Когда в 1934 году был убит Киров, Салькову поручили восстановить лицо вождя, чтобы выставить его в гробу. Сальков до этого разработал систему восстановления повреждений лица трупа с целью его опознания. Его статья об этом (1925 год) читается, как какой-то ужастик. Он описывает, как из трупа сделать живого, то есть, чтобы он выглядел, как живой.

Таким методом он восстановил лицо Леньки Пантелеева, легендарного питерского бандита, убитого при задержании. Особенность того времени: слово бандит в начале двадцатых не было ругательным, или не только ругательным.

Ленька был настолько легендарным, что молоденькая петроградская поэтесса Елизавета Полонская опубликовала поэму, посвященную ему.

Про бандита, который борется с несправедливостью и в итоге погибает.

«Ленька Пантелеев – сыщиков гроза,

На руке браслетка, синие глаза.

Кто еще так ловок, посуди сама?

Сходят все девчонки от него с ума».

Ленька Пантелеев был очень популярен в массах. И люди просто не верили, что он убит. Такая же ситуация, как с царевичем Дмитрием: «На самом деле он жив и еще явится». И чтобы пресечь эти слухи, было решено выставить его труп для обозрения в морге Обуховской больницы.

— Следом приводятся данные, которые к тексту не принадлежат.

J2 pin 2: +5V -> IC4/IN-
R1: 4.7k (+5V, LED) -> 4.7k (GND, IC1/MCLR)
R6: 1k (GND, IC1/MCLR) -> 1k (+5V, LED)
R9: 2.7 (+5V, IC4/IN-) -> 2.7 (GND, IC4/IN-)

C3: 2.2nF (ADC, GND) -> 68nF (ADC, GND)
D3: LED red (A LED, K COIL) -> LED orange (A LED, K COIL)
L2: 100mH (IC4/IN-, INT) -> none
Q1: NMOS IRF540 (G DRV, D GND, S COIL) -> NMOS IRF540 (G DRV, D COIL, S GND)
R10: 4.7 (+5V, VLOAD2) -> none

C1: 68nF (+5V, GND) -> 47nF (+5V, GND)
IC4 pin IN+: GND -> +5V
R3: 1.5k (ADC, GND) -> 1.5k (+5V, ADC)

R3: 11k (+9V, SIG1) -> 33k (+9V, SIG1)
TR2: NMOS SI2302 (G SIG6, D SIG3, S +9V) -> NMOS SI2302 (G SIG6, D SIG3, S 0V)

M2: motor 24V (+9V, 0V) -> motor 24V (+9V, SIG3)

И вот Сальков восстанавливал для этого его лицо. Зима, холод, но выстроилась огромная очередь, люди шли и шли. Любопытно, что ровно через год – в январе 1924 года такая же очередь выстроилась к гробу Ленина.

– Собрать и литературно обработать, увлекательно подать и проанализировать питерские преступления за 65 лет – титанический труд. Сколько лет вы работали над трилогией и где брали фактуру?

Около пяти лет. Источники – газеты, журналы. Иногда – архивные материалы, но они в значительной части погибли во время революции.

Газеты 1860 – 1920 годов дают достаточно полную картину. После судебной реформы 1864 года гласные суды стали предметом всеобщего интереса, о них публиковались полные отчеты, выпускались сборники со стенограммами особо громких судебных процессов. Все это общество проглатывало с огромным интересом.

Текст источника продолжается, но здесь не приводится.